Exercise objective: Reproduce precisely the lines of the listing below, starting with the line that contains "line: (857, 379)" and stopping after the line that contains "line: (844, 872)"; include nothing else.

Source information:
━━━━━━━━

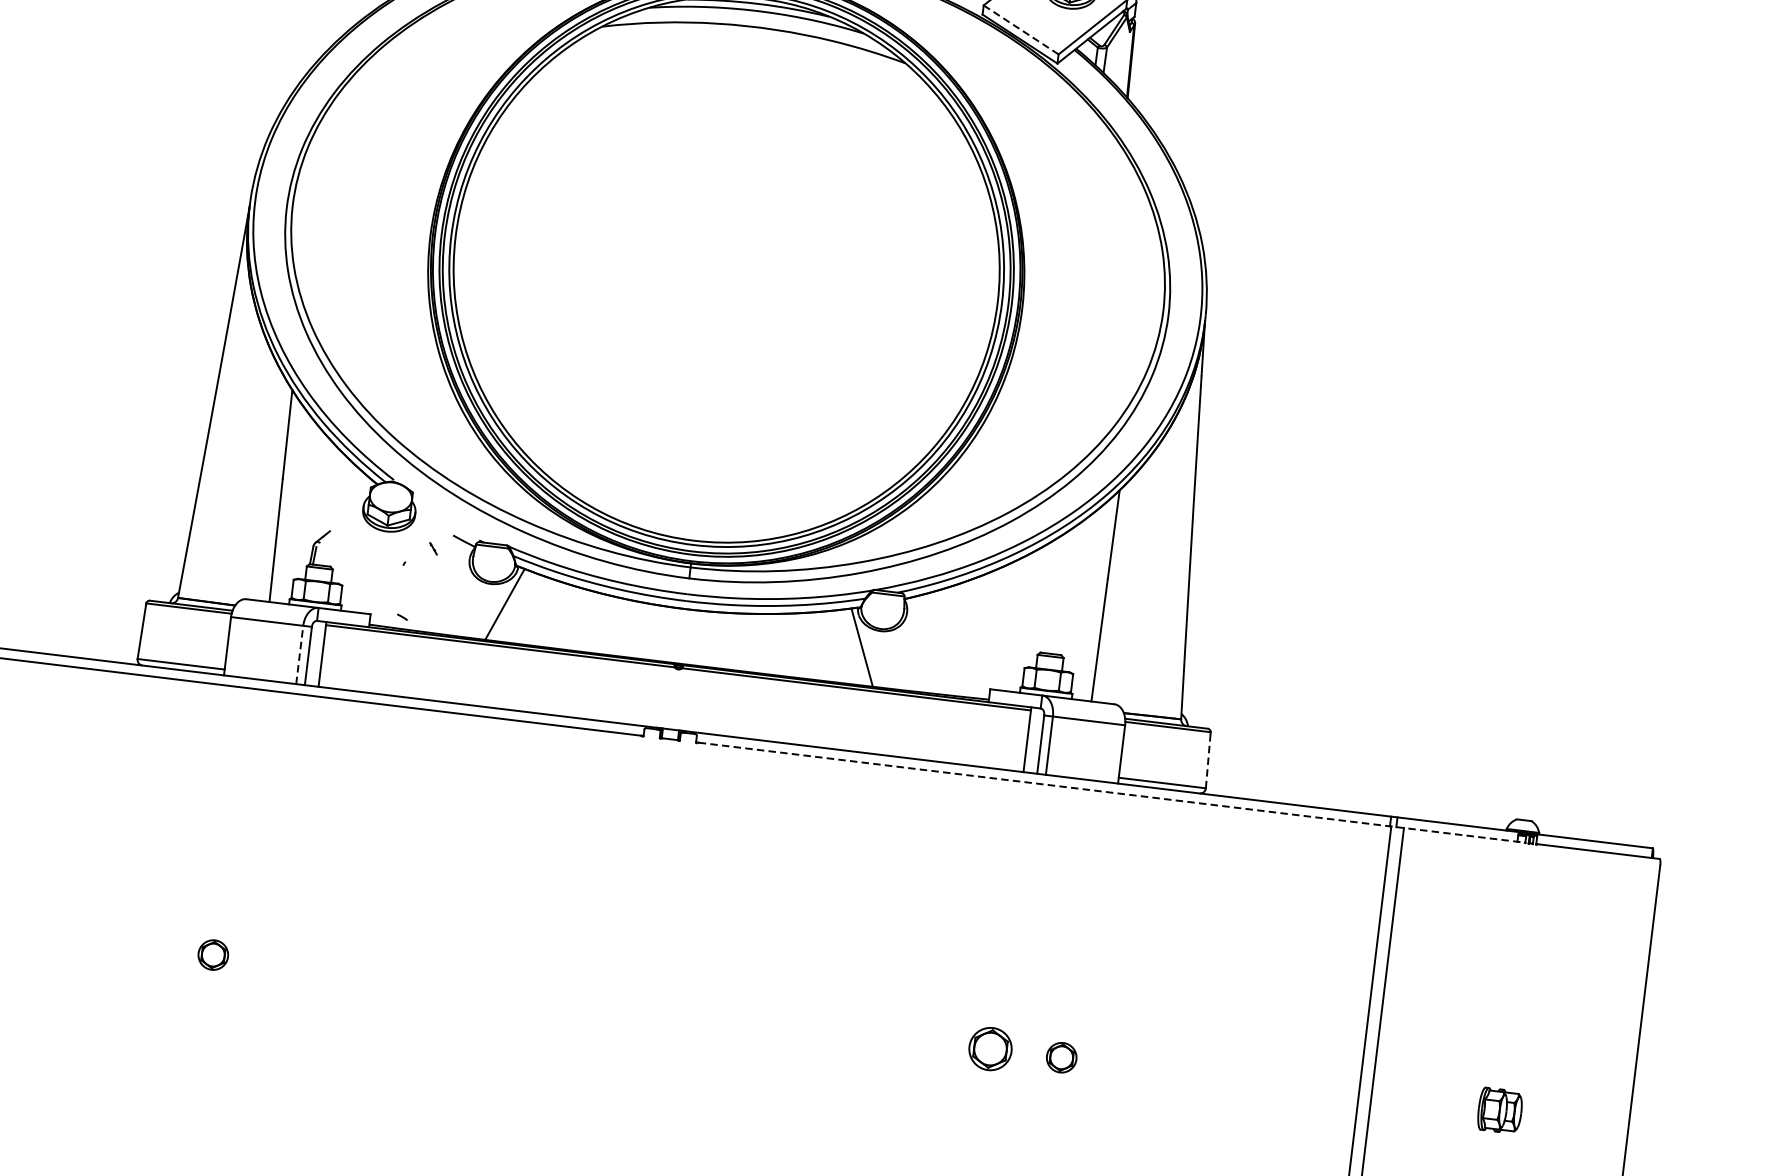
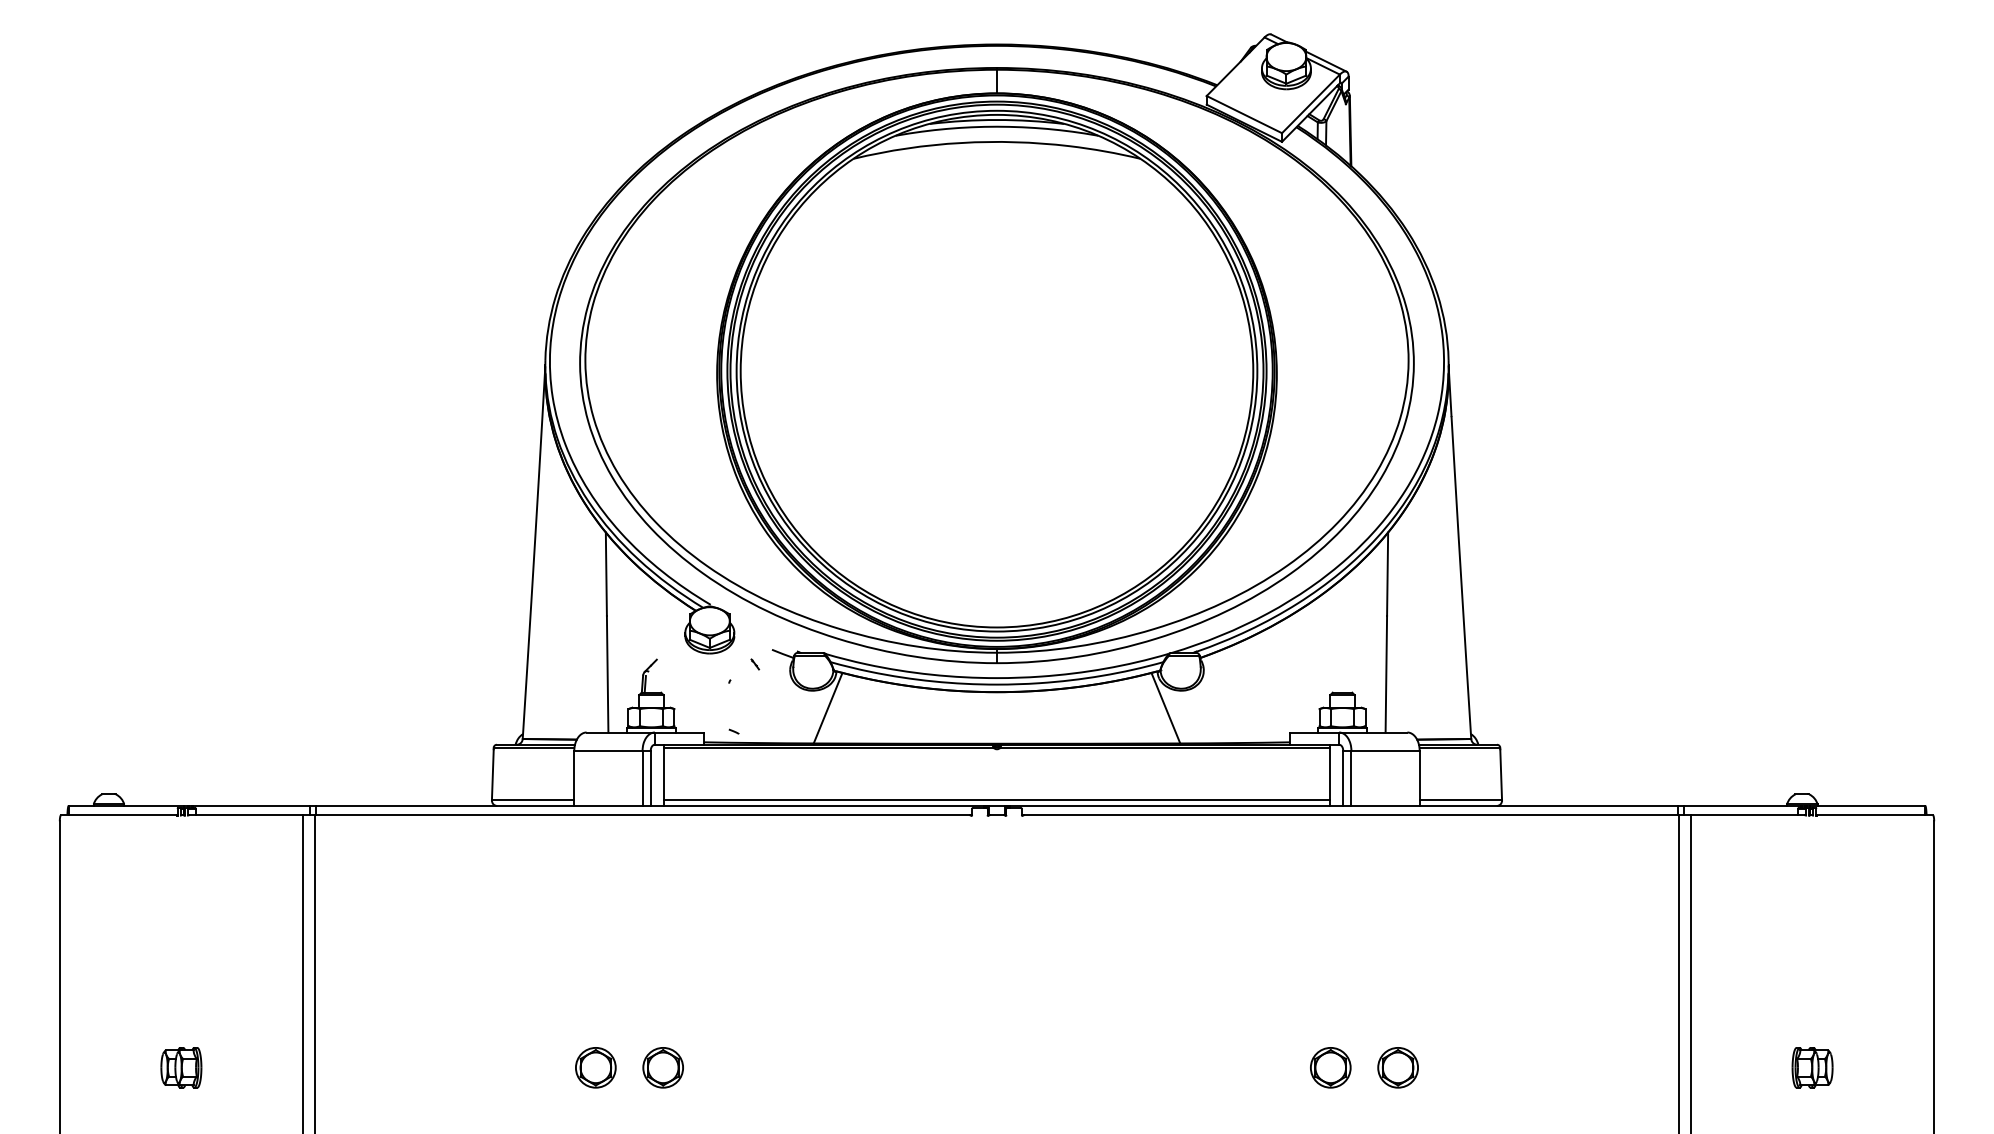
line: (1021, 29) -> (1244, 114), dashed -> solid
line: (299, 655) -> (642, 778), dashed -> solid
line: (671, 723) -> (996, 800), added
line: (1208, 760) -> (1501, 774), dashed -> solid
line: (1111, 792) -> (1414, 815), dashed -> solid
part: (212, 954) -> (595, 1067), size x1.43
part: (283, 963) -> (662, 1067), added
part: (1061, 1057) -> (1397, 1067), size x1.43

━━━━━━━━

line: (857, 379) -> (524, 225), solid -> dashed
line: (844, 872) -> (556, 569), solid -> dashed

━━━━━━━━

Answer area:
line: (857, 379) -> (524, 225), solid -> dashed
line: (844, 872) -> (556, 569), solid -> dashed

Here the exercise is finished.